Anyone who has used Linux for any length of time knows how serious this is. It just doesn't happen. Fscking a 20-gig IDE drive takes awhile, especially when everything in the Netscape cache is now unowned and needs to be cleared by running e2fsck manually.

Once it was all done, I looked in /var/log/messages and was unsurprised to find no evidence of any causative factor. So I fired up Netscape again, and within a half hour it had happened again. This kind of thing is a limiting feature.

Thus began four days of seat-of-the-pants diagnostics. I spent time in the ill-documented Award bios (typical help file entry--"Options: Enabled, Disabled") and found that the network card's IRQ, 12, was assigned by the bios to a PS/2 mouse that I don't have but for which there's a port on the motherboard. I exercised my option ("Disabled") and booted, fired up Netscape, and was rebooted against my will within 15 minutes. And again I had to do the manual e2fsck thing on my /home partition.

I tried a different network card (I'd gotten three identical ones). No joy. I set the bios to force IRQ 12 to the slot occupied by the NIC. No joy. I replaced every piece of Cat 5 cable in the whole chain. No joy. At the end of four days, I'd rebooted more times than I had in the previous year--and I burn a lot of kernels.

Then, late one night, I got email from Bob. He'd found a site with a new version of the 8139too.o kernel module used by the D-Link network card. I downloaded, compiled, and installed it.

As I write this, it's 30 hours later. I've spent lots of time online (doing stuff; a cable modem is always online) and so far I haven't had anything unexpected (I've grown to expect the loss of horizontal sync with my vid card, and I hardly notice anymore the headaches it causes).

Of course, most users won't encounter the kind of trouble I did. Most users have a largely unaltered distribution, with tools that make setting up things like network cards and nameservers simple. In those circumstances, a cable modem is probably going to go in pretty painlessly. I think that a hub is a good idea--why make a one-node network?--and because of that, a gateway/firewall that does NAT becomes absolutely necessary. (I think it's absolutely necessary for security reasons, anyway.
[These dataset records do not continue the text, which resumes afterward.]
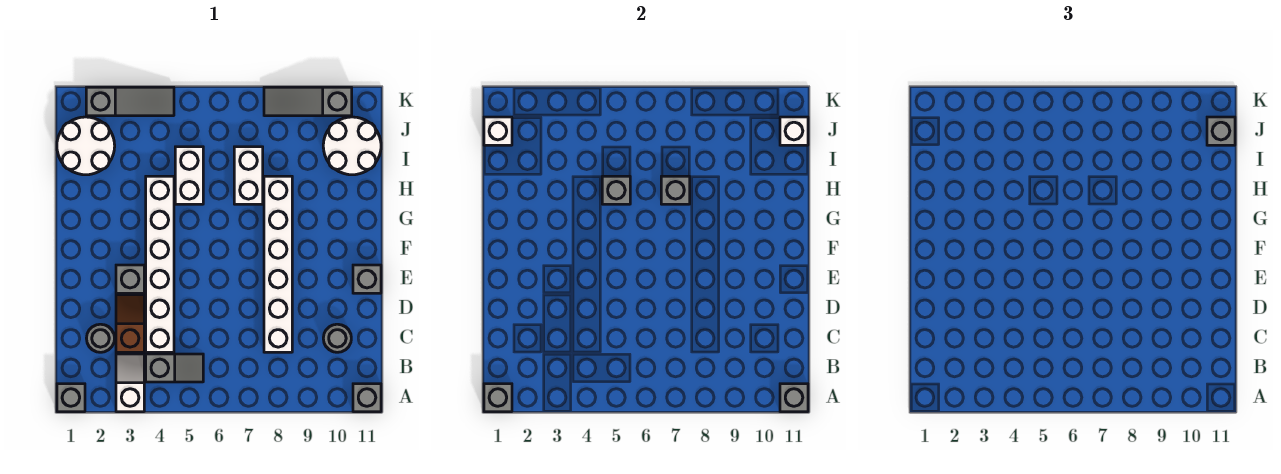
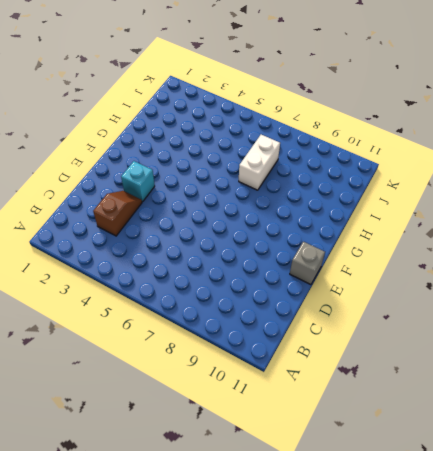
cyan brick E3 level 1 -> grey brick E3 level 1
none -> grey brick A1 level 1
none -> white slope A3:B3 level 1 top A
none -> grey brick A11 level 1

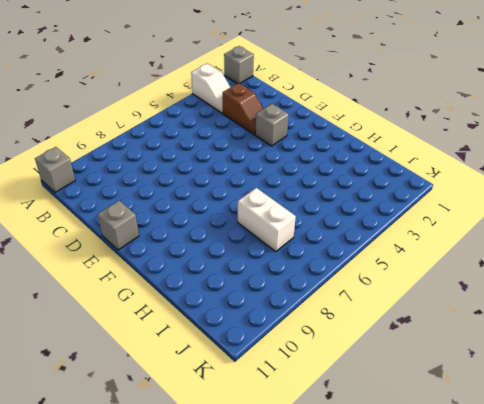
none -> grey slope B4:B5 level 1 top 4
none -> grey round brick C2 level 1
none -> white brick C4:H4 level 1

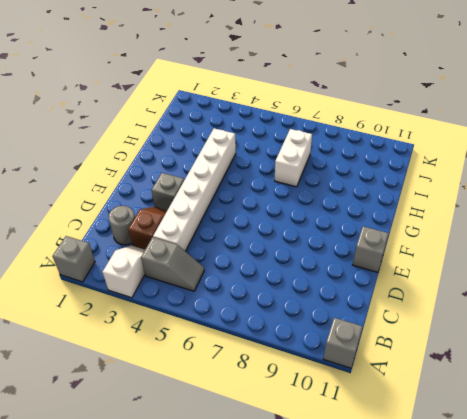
none -> white brick C8:H8 level 1
none -> grey round brick C10 level 1
none -> white brick H5:I5 level 1

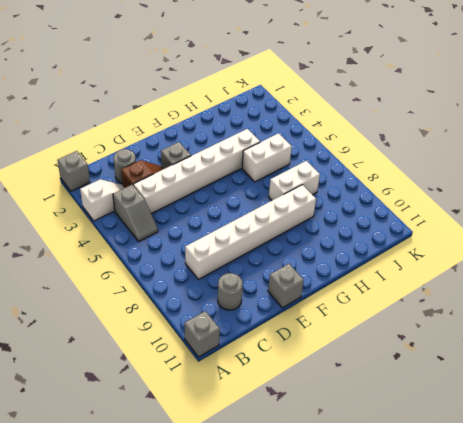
none -> white round brick I1:J2 level 1
none -> white round brick I10:J11 level 1
none -> grey slope K2:K4 level 1 top 2

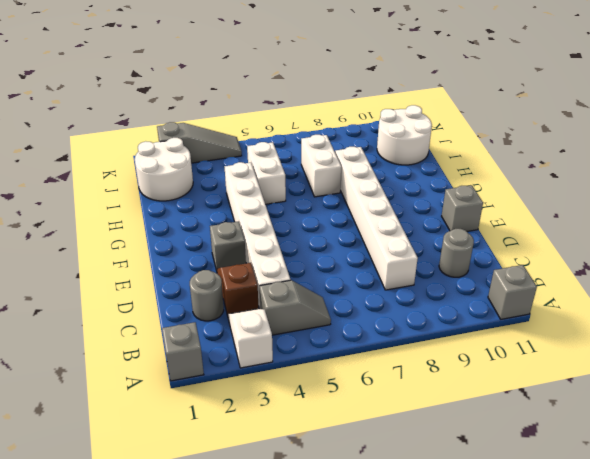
none -> grey slope K8:K10 level 1 top 10
none -> grey brick A1 level 2
none -> grey brick A11 level 2

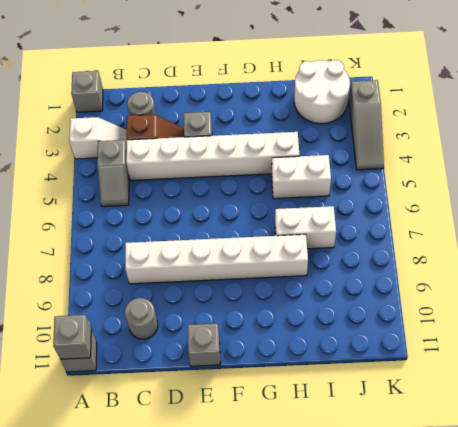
none -> white round brick I10:J11 level 1
none -> grey slope K8:K10 level 1 top 10
none -> grey brick A1 level 2

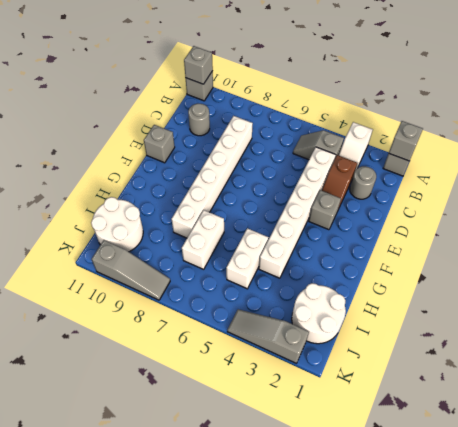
none -> grey brick H5 level 2
none -> grey brick H7 level 2
none -> white brick J1 level 2

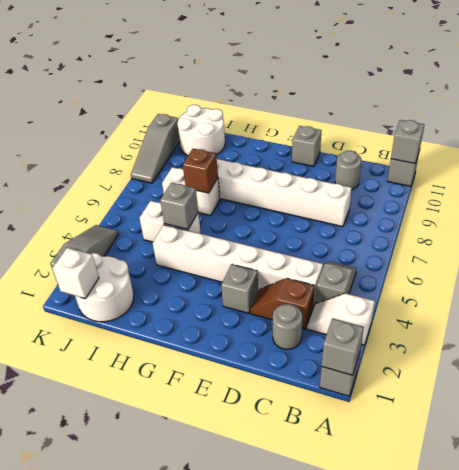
brown brick H7 level 2 -> grey brick H7 level 2
none -> white brick J11 level 2
none -> grey brick J11 level 3

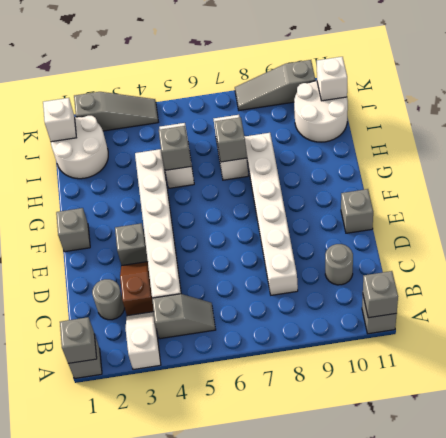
grey brick F1 level 1 -> grey brick J11 level 3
The D-Link model lets you telnet in to configure the thing, which is easy. Almost every company that makes networking equipment offers a similar device, at prices hovering around $100, though I do not know how Linux-friendly they are.)

And even if you encounter the bumps I did, you'll still find a cable modem worth the trouble, especially if you live someplace that doesn't have DSL service. The thing is really, really fast. Big downloads are no longer a matter of late-night scheduling. Waiting for a page to load is mostly gone (though there are sites that have slow servers, and there are times when the Internet is really busy, and no trick connection will help you with those).

I figure that I've already amortized the time spent on installation, just by the difference in page load and ftp times. This thing is cool.

For the first time in years, I've unplugged and stored my beloved USR Courier. I'll keep it, and I'll miss it. But I doubt I'll use it again.